平成18年9月ビール類出荷 51万9千klで4・7%減

 ビール酒造組合、発泡酒の税制を考える会などがまとめた9月分のビール系酒類の課税移出数量によると、「ビール・発泡酒・新ジャンル酒類」の総合計課税出荷数量は51万8509klで、前年の54万4210klに比し4・7%減と、2カ月ぶりにマイナスとなった。

 9月は気温が低く天候不順だったことや、昨年9月が気温が高く、前年比4%増と出荷が好調だったこととの対比などで、厳しい結果を余儀なくされた。

 ジャンル別の出荷状況は、▽ビール=26万5296klを出荷したが前年の28万9908klに比し8・5%も減少し、4カ月連続のマイナスとなった。今年9月は、残暑が厳しかった昨年同月に比べて気温が低かったことが大きな要因▽発泡酒=14万1028klで、前年の15万3016klに比し7・8%減少し、ビールと同じく4カ月連続でマイナスの状況▽新ジャンル酒類=その他の醸造酒(発泡性①)が10万4675klで、前年の9万1799klに比し14%増、リキュールが7510klで、前年の9487klに比し20・8%減、合計は11万2185klで、前年の10万1286klに比し10・8%増加--となった。

 9月のビール系酒類の総合計課税出荷数量中に占める各ジャンルの構成比は、ビールが51・2%、発泡酒が27・2%、新ジャンル酒類が21・6%。

 また、今年1-9月累計のビール系酒類の総合計課税出荷状況は466万2434klで、前年同期の469万421klに比し0・6%の微減で、ほぼ前年並みで推移している。

 このうち、ビールは256万8017klで、前年同期の261万3849klに比し1・8%減、発泡酒は118万4047klで、前年同期の135万50klに比し12・3%減、新ジャンル酒類は91万370klで、前年同期の72万6522klに比し25・3%増と大幅に伸長した。

 ビール酒造組合がまとめた9月のビール市場動向によると、<容器別販売動向(前年比)>▽びん88・8%▽缶=91・2%▽樽・タンク=94・0%(1-9月累計は、びん94・2%、缶98・8%、樽・タンク101・0%)、<用途別販売動向(前年比)>▽業務用=93・0%▽家庭用=90・1%(1-9月累計は、業務用99・5%、家庭用97・2%)--となった。

 なお、同酒造組合によると、9月のビール全量中の主な容器別販売数量の構成比は、缶が42・0%、びんが24・4%、樽・タンクが33・6%で、樽が前年の32・8%より0・8ポイント増とややアップしているのが注目される。1-9月累計では、びんが25・4%、缶が43・6%、樽・タンクが31・0%となった。

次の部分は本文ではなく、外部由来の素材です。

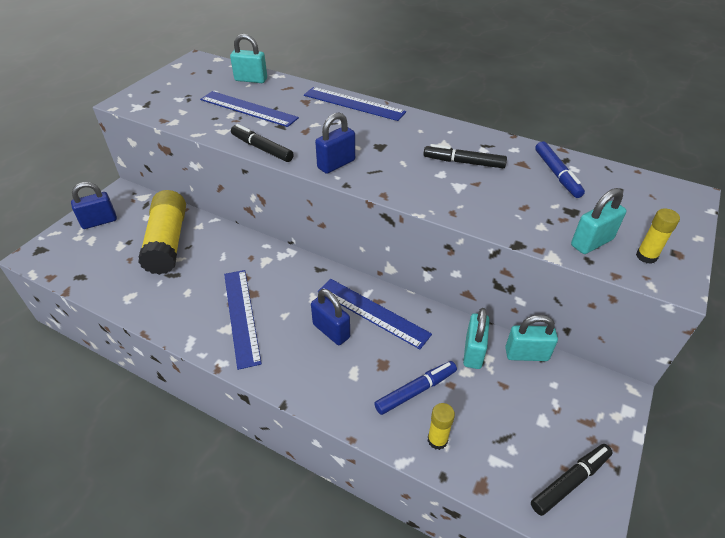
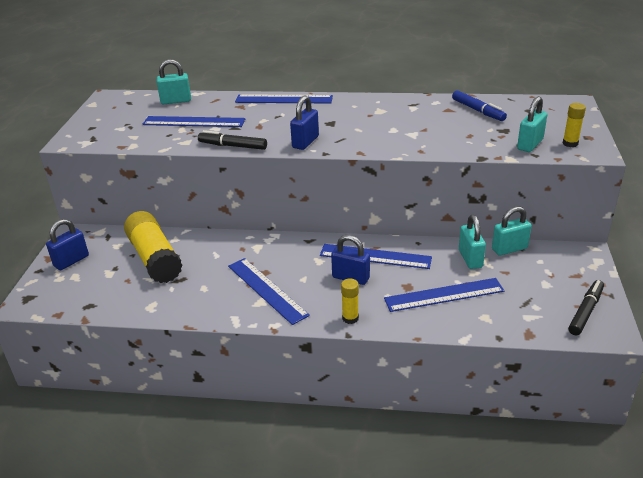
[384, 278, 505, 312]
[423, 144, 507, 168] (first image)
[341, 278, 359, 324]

 発泡酒の税制を考える会がまとめた9月および1-9月累計の発泡酒市場動向によると、<容器別販売動向(前年比)>▽びん87・4%▽缶=92・4%▽樽・タンク=87・5%(1-9月累計は、びん80・6%、缶87・4%、樽・タンク96・8%)、<用途別販売動向(前年比)>▽業務用=89・3%▽家庭用=92・3%(1-9月累計は、業務用96・5%、家庭用87・3%)--の状況。